INDIANAPOLIS — Nobody ever said they were perfect. Now, the Kentucky Wildcats aren’t undefeated, either.
The hard-nosed Wisconsin Badgers did what nobody else could this season: They knocked off the Wildcats 71-64 on Saturday night behind 20 points and 11 rebounds from birthday boy Frank Kaminsky and a clutch comeback down the stretch.
Now, instead of Kentucky going for history, it’s Wisconsin heading to the final Monday night to play Duke. The Badgers, who lost 80-70 to Duke in a December meeting in Madison, opened as a one-point favorite.
“I just feel like we wanted to win the national title, and we didn’t do it,” Wildcats freshman Tyler Ulis said. “So the season was a waste.”
Some of the Kentucky players skulked off without shaking their opponents’ hands.
The Wildcats close the season at 38-1 — two wins short of becoming the first undefeated team in college basketball since the 1975-76 Indiana Hoosiers. Instead, this NBA-ready group joins the star-studded 1991 UNLV team as the latest to take an undefeated record into the Final Four but lose in the semifinals.
“I’ve had some tough losses and some unbelievable wins at the buzzer,” coach John Calipari said. “My concern is that these guys keep it in perspective. They just had an historic year. If you want to blame anyone, blame me.”
Plenty of folks will take pleasure in that.
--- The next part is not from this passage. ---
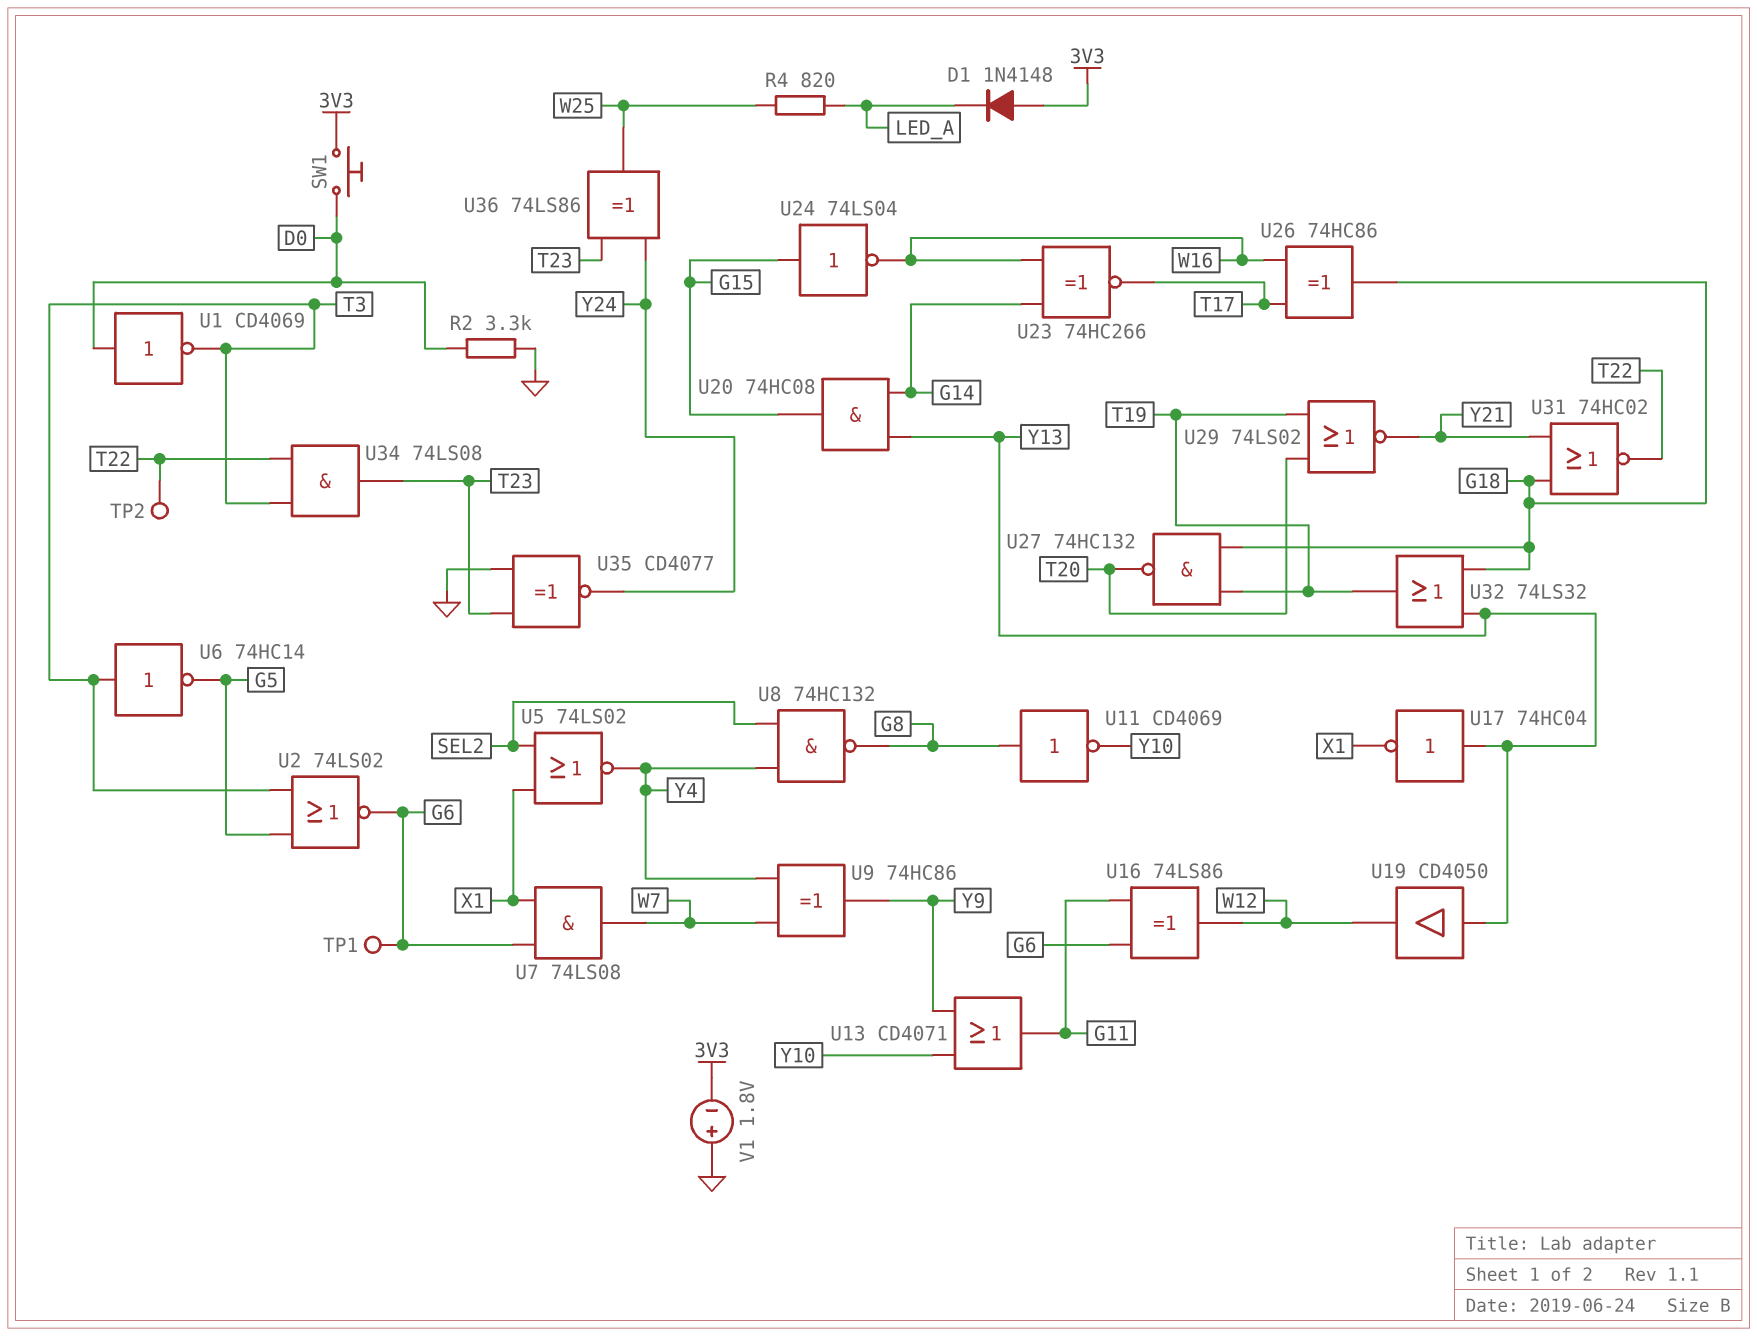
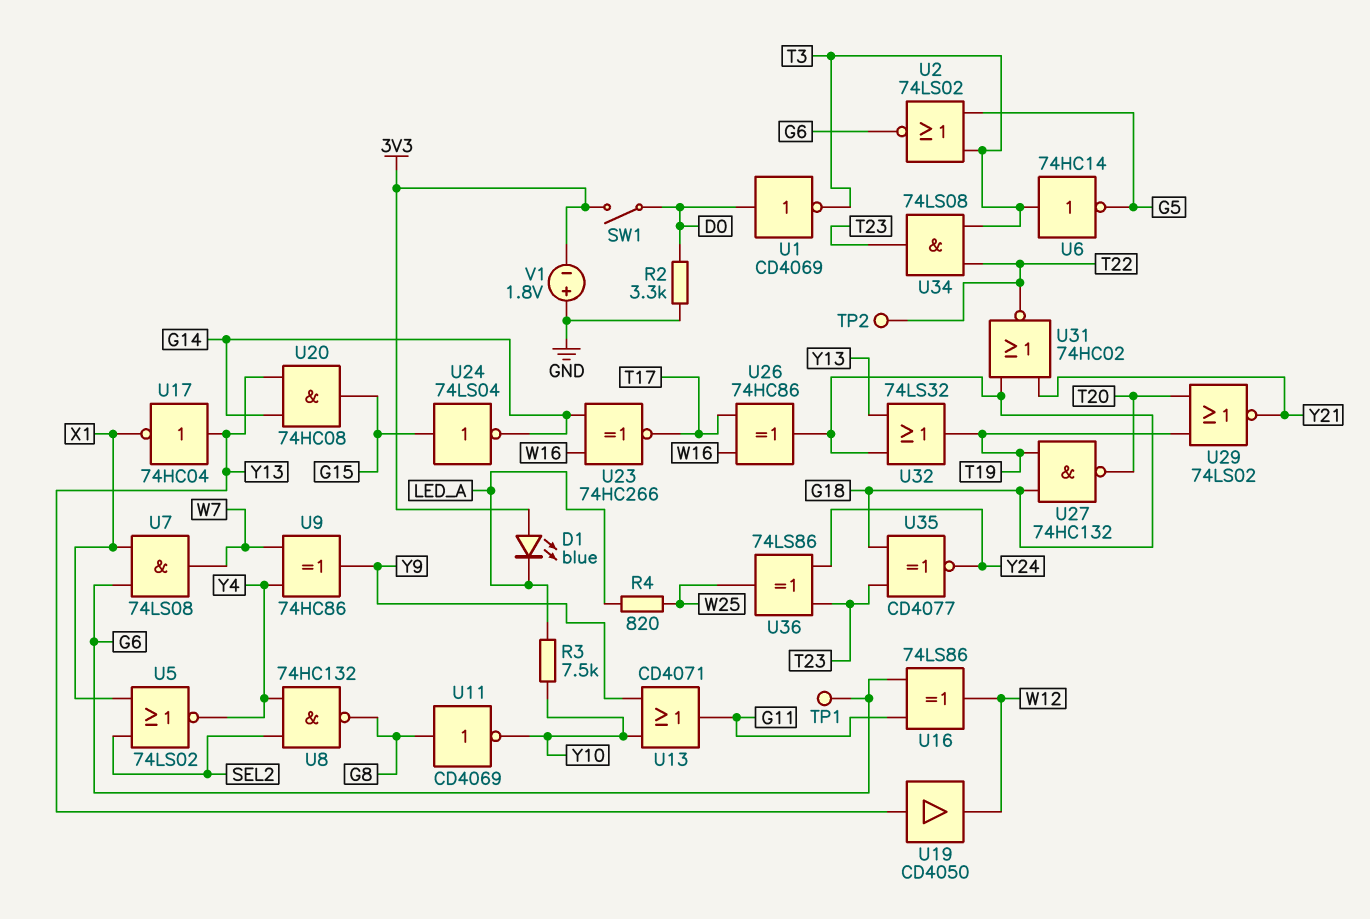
D1: diode 1N4148 (A 3V3, K LED_A) -> LED blue (A 3V3, K LED_A)
R3: none -> 7.5k (LED_A, Y10)
SW1: button (3V3, D0) -> switch (3V3, D0)
U24: NOT 74LS04 (in G15, out W16) -> NOT 74LS04 (in G15, out G14)
U35: XNOR CD4077 (in GND, in T23, out Y24) -> XNOR CD4077 (in G18, in T23, out Y24)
Trending on Twitter shortly after the buzzer: “38-and-Done.” And “38-and-1.”
All easy pickins for the many detractors of Calipari’s group of “One and Done” players, All-Americans and other future first-rounders and lottery picks.
But there’s more than one program sending players to the NBA — more than one team that keeps on fighting even when things look bleak.
Wisconsin had every reason to turtle, going without a point for six minutes during an 8-0 Kentucky run that put the Wildcats up by four and left the Badgers gasping for breath and resting their hands on their knees.
Instead, they answered the Kentucky run with an 8-0 run of their own to set up the pullaway. It was a Kentucky-like effort, the kind the Wildcats pulled off yet again last week in a two-point win over Notre Dame in the regional final that made them look more gritty than invincible.
“I think you guys have seen that all year,” Wisconsin senior Sam Dekker said. “Whether we’re down six or up 20, we’re going to be us, and we’re going to play our game.”
Dekker, a future NBAer himself, did most of the damage during Wisconsin’s comeback and eventual pullaway.
He started the run with bucket from the paint over Trey Lyles, then Nigel Hayes tied the game by tipping in an air ball after the clock had clearly turned to “0.” No violation was called, and in a game full of shaky officiating that left both coaches screaming, it generated momentum for the Badgers and left Kentucky flat.
Tied at 60, Andrew Harrison missed on Kentucky’s next possession. Dekker followed by spotting up for a 3-pointer that gave Wisconsin the lead for good with 1:42 left, then drawing a charge call when Lyles slammed his shoulder into Dekker’s chest.
Another free throw made it 64-60 and Kentucky was in full comeback mode.